Sprinkles

Tuesday, May 31, 2016

Memorial Day Weekend

As I type, it is nearly 1:30 in the morning. Tuesday morning, and the holiday weekend is over. After all the rains we had last week, two streets in the middle of our town were washed away, cattle and horses were left stranded in high water in the center of a major highway, and we discovered that the roof of our house needs to be replaced after some of that horrendous rain leaked into our kitchen. Ironically, the second and third floors of our home were just fine, but the kitchen got a bit wet. I've called six roofing companies and we're waiting for them to call back and put us on their schedule for estimates. This roof is about 22 or 25 years old now, which is about the life expectancy for a shingled roof in the Texas sun and heat. Until we decide on a roofer, my husband and our handyman put up three Smurf-blue tarps to cover the parts of the roof that leaked.  Not exactly a Victorian touch for this hundred-year-old house, but as long as they keep out the next round of rainstorms, who cares what color they are.

All weekend long, we were anticipating the blast of fireworks. Nothing. Not one little firecracker until about 10:45 last night. I had taken Savannah outside for a last visit to the grass and I was waiting for her to do what she needed to do in the grass by our walkway.  Since the sonic-boom fireworks on April 27th which caused Savannah to disappear for 12 days, she has not wanted to walk anywhere near the road since she found her way back home. I've been walking her in the backyard, and in the small patches of grass behind the garage, and in the quiet of the night I've taken her by the walkway leading up to our driveway.

I was outside with Savannah for about 10 minutes last night. As always (since April 27th) she was clearly stressed out and shaking, but valiantly trying to find the perfect spot in the grass. She finally did, and I brought her back in the house. I locked the door and went upstairs as Savannah settled herself in her bed in the breakfast room. No sooner had I gotten upstairs and my husband and I heard fireworks exploding from across the road... the same neighbors who set off the massive M-80 blasts that sent Savannah running into the woods that night in late April.

Five minutes after the first half-dozen explosions from across the road tonight, my cell phone beeped with a text message. It was from the firework-loving neighbor, telling me "We'll be having fireworks for the next 15 minutes."    I immediately sent a text back to her, saying that I had just been outside with Savannah and had come back into the house two minutes before she started setting off the first round of fireworks.  I neglected to say a lot of other things... that she still has no idea how the April firework fiasco has changed our dog, how badly I was injured when I fell to the ground after the first M-80 went off, and how Savannah can no longer go outside without shivering and shaking and stressing out.

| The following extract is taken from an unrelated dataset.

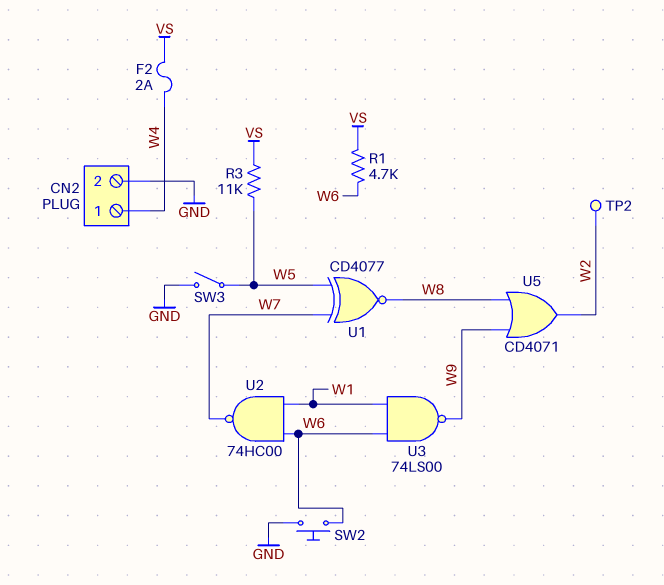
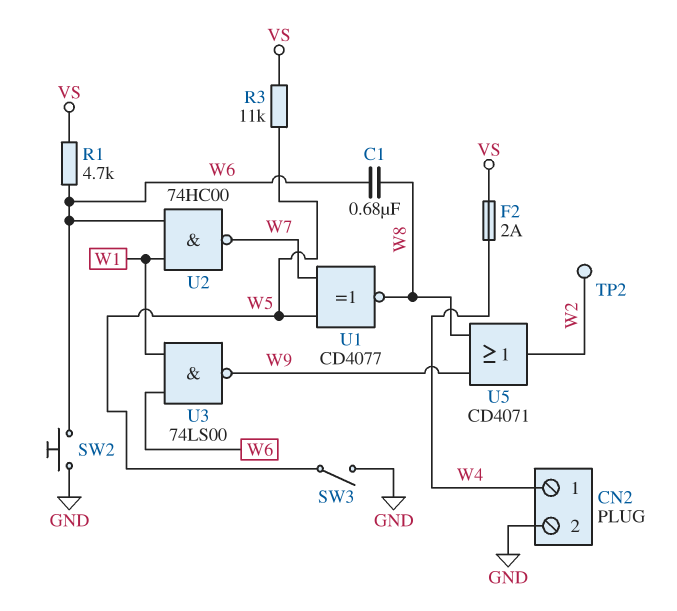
C1: none -> 680nF (W6, W8)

No matter how much I try and make peace with this house and this location, I just cannot seem to follow through. When we were in Canada recently (or on any of our trips for that matter) I don't give a thought to looking in my shoes for scorpions or watching for tarantulas in the garage or on the porch, and I certainly never think that a snake might be dangling and then falling from the ledge over the door (as happened the other night).  In all the places I've lived over the years, I've never had such ridiculous encounters with insects and reptiles and wildlife.  I have never gone camping in my life but sometimes living in this big old house is what 'real camping' must be like. This house is just surrounded by every flying, crawling, slithering, creeping thing that Mother Nature has dumped into the state of Texas.

Well, I'm thanking my lucky stars tonight that I wasn't out there walking Savannah five minutes later than I was, because if I had been, that first firework blast from across the road could have sent her running for the hills again, once more knocking me to the ground as she bolted. As it happened, Savannah must have run out of her pillow-bed when that first blast sounded and when Gary and I came downstairs, she was sitting in the pantry and just shivering uncontrollably. Gary sat on the floor with her for half an hour, until the fireworks had stopped and this poor dog had calmed down.

I've tried to make a silent peace with that neighbor these past few weeks... not going over there to bring her cookies, but just telling myself that the April firework situation was just an unfortunate incident and we have Savannah back now so there's no need to hold a grudge. Well, screw that. After tonight's fireworks, and after thinking that they must have known all day long that they were going to set off those fireworks tonight, why couldn't she have let me know earlier in the day?  I would have had the TV or the radio on in here so Savannah wouldn't have heard the blasts so clearly. And I certainly wouldn't have taken her outside at 10:40 at night if I'd known that they would be setting off the damn things at 10:45.

And yes, maybe I'm being unreasonable, to think that the new neighbors should even care about the effects of fireworks on our dog.  Just because I would be more respectful of them and their pets doesn't mean that I should expect them to have the same concern.